Qu’est-ce qui peut t’amener à affirmer qu’un enfant de 5-8- ou même 10 ans connaîtrait d’office la loi scolaire si celle-ci n’a jamais été explicitée de manière claire et récurrente? S’il n’existe pas trop d’écart entre la sphère familiale et la sphère scolaire, je te l’accorde; s’il y a cohérence dans les discours des uns et des autres, alors oui, effectivement l’espace de visibilité et d’interprétation de la loi apparaîtra moins flou aux jeunes qui y navigueront plus aisément. (Ce qui ne les empêchera pas d’essayer bien évidemment d’en contourner les rigidités…mais cela fait partie des règles!)

Mais pour la grande majorité….Non, Christian, pour un grand nombre d’entre eux, ces jeunes ne savent pas d’avance ce qui est permis et ce qui ne l’est pas au sein de la collectivité « école ». La compréhension du droit collectif et du droit individuel ne fait pas partie du capital génétique.C’est le résultat d’un travail long, régulier, ingrat et toujours à parfaire et à re-contextualiser selon l’âge, le lieu et les personnes. C’est un travail qui doit se faire en lien avec les familles qui ne sont pas les mêmes familles aujourd’hui qu’il y a 20 ans. Il ne faut pas l’oublier. L’école et les enseignants ne peuvent faire l’impasse sur cet apprentissage là. Ils ne peuvent se satisfaire d’envoyer ou de distribuer un règlement en début d’année et de considérer que le devoir d’information vaut celui de compréhension.

Certaines familles ne lisent pas. Certaines familles sont si loin du cadre scolaire. Certaines familles sont tellement en prise avec des réalités quotidiennes qui se situent à mille lieues de celles de l’école. Non, je t’assure, ce sont justement ces familles là envers lesquelles nous avons un devoir de partenariat pour justement co-travailler à ce substrat éducatif que tu évoques.

L’école ne peut pas tout, c’est évident. Elle ne doit en aucun cas se substituer aux familles pour ce qui relève de l’éducation de leurs enfants. Mais elle doit considérer qu’il s’agit d’un véritable apprentissage qui ne peut se faire sans une étroite collaboration avec celles-ci.

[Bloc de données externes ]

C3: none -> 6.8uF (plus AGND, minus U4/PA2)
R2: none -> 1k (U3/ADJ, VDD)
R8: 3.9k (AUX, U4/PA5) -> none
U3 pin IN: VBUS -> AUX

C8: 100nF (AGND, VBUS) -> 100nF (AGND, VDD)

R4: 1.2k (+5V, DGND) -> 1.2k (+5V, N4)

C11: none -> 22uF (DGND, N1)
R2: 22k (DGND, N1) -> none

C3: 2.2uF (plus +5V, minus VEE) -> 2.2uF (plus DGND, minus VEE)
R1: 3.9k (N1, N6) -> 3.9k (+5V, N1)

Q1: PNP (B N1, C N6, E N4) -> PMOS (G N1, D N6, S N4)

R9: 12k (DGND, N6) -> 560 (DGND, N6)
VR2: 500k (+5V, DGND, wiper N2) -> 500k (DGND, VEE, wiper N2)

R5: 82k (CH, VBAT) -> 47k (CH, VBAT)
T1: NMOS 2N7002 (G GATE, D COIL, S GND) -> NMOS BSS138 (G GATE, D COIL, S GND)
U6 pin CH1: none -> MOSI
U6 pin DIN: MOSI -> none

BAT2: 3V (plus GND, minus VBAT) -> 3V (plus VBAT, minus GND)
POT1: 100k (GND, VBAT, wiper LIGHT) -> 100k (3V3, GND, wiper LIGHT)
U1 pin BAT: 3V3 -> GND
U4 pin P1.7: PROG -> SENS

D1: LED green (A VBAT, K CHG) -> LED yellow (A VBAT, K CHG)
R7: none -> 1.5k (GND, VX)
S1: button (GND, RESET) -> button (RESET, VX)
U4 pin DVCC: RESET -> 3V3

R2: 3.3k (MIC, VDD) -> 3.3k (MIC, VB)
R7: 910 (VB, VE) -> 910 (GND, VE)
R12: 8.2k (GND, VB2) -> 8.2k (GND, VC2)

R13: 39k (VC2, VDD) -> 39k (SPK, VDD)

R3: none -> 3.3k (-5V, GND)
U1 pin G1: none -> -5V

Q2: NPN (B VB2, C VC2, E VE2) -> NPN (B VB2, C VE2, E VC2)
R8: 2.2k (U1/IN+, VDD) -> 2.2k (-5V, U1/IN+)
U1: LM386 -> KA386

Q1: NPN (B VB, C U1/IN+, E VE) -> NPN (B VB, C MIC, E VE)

A partir du moment où l’école est obligatoire, qu’elle est imposée aux familles et aux jeunes, elle ne peut se distancer de cet apprentissage là.

2/ Tu parles très justement des pulsions auxquelles les jeunes sont incapables de résister. Mais, au fait, et les moins jeunes? Et les responsables éducatifs? Et les hommes politiques? Et les voisins du dessous? Et l’automobiliste? Et la starlette des magazines? Et le héros du feuilleton familial du vendredi soir?

Comment demander à nos jeunes de réussir là où nous-mêmes avons tant de mal à résister…

Cet apprentissage là une fois encore est à intégrer au sein de nos écoles si nous ne voulons pas rester à la surface du lac pour reprendre ton expression.

Je crois comme toi en la valeur des récits fondateurs; c’est pourquoi je vais plus loin encore, pourquoi ne pas convier les familles autour de ces récits. Pourquoi ne pas aborder le règlement intérieur lors de réunion de début d’année par exemple en abordant la loi du Talion au cours d’une soirée conte ou d’une soirée cinéclub?

Le marché de la pulsion a toujours été un marché lucratif. Abordons-le sans tabou avec nos élèves, avec les familles, avec nos enfants.